In 1990, Italy’s Roberto Baggio was the world’s most expensive soccer player having been bought for $11.6 million by Juventus from Fiorentina. Since then, the transfer value of soccer stars has shot up more than tenfold. With the increased revenue streams in the sport, clubs post record revenues and can now afford to pay more for the services of the world’s best players.
Today, were a club to buy Lionel Messi, the five-time Ballon d’Or winner who plays for Barcelona, it would cost around $273.7 million. This is according to the CIES Football Observatory’s list of the world’s top 100 players with the highest transfer values. Based in Switzerland, CIES Football Observatory research group within the International Centre for Sports Studies affiliated to the University of Neuchâtel. Its bi-annual list of the top 100 players with the highest transfer values takes into account key performance indexes and personal attributes of players as well as economic determinants such as contract duration. The list is calculated by a CIES Football Observatory research team which analyzes of over 1,500 paid transfers since 2010.
Even though Messi, 29, ranks highest on the list, analysts suggest the Argentine has already reached his peak transfer value. On the up however, is Messi’s Barcelona teammate Neymar. The Brazilian has enjoyed success since moving to Europe in 2013 and has been shortlisted for this year’s Ballon d’Or award. Already one of soccer’s most marketable stars, reports suggest Neymar could become the first soccer player to get the iconic Air Jordan sneakers typically reserved for basketball stars.
While boardroom wins such as lucrative television rights deals and sponsorship have increased the spending power of clubs, the rise in transfer values can also be traced to a 1990 court case and ruling which changed the economics of the game.

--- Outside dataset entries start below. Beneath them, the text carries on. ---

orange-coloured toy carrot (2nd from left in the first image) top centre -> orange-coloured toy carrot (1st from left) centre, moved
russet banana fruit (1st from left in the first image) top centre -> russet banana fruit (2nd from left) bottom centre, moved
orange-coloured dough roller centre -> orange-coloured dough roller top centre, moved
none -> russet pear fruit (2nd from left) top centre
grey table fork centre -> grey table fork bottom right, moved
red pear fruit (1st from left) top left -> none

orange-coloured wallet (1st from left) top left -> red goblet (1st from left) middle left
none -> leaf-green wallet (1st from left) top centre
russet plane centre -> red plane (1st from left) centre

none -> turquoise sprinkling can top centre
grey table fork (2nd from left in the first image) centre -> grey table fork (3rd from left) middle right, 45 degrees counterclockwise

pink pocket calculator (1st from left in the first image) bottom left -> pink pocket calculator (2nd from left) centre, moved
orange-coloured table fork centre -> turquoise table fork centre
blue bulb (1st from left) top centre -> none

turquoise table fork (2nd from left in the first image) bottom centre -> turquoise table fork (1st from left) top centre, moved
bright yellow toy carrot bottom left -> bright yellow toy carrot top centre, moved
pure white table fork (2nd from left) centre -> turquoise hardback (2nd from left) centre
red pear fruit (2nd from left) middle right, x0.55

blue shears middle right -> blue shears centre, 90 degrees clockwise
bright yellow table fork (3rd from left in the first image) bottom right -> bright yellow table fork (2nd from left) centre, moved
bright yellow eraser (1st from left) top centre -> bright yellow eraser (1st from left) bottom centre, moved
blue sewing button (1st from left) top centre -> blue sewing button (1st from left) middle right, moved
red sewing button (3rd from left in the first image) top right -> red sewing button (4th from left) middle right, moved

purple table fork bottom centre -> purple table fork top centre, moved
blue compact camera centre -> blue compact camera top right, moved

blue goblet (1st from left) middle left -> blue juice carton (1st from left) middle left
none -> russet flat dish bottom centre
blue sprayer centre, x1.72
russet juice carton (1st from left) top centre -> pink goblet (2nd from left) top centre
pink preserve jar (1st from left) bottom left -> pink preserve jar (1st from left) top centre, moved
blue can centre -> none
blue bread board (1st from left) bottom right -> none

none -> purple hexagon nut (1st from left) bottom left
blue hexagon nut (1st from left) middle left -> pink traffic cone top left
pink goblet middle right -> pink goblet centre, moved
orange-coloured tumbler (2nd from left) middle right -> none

The ‘Bosman’ landmark ruling ensured players could move clubs freely at the end of their contracts without being forced to accept unfavorable contracts. It also forced clubs to do business or risk of losing their players for nothing at the end of their contracts. The impact was immediate as the world transfer record was broken eight times within the first six years of the ruling.
The rise of transfer values has not shown signs of stopping. In the 2015 summer transfer window, clubs in Europe’s biggest leagues spent a record $2.4 billion on buying players. As the sport continues to grow commercially at breakneck speed, so will the transfer values of the soccer stars who deliver on the pitch.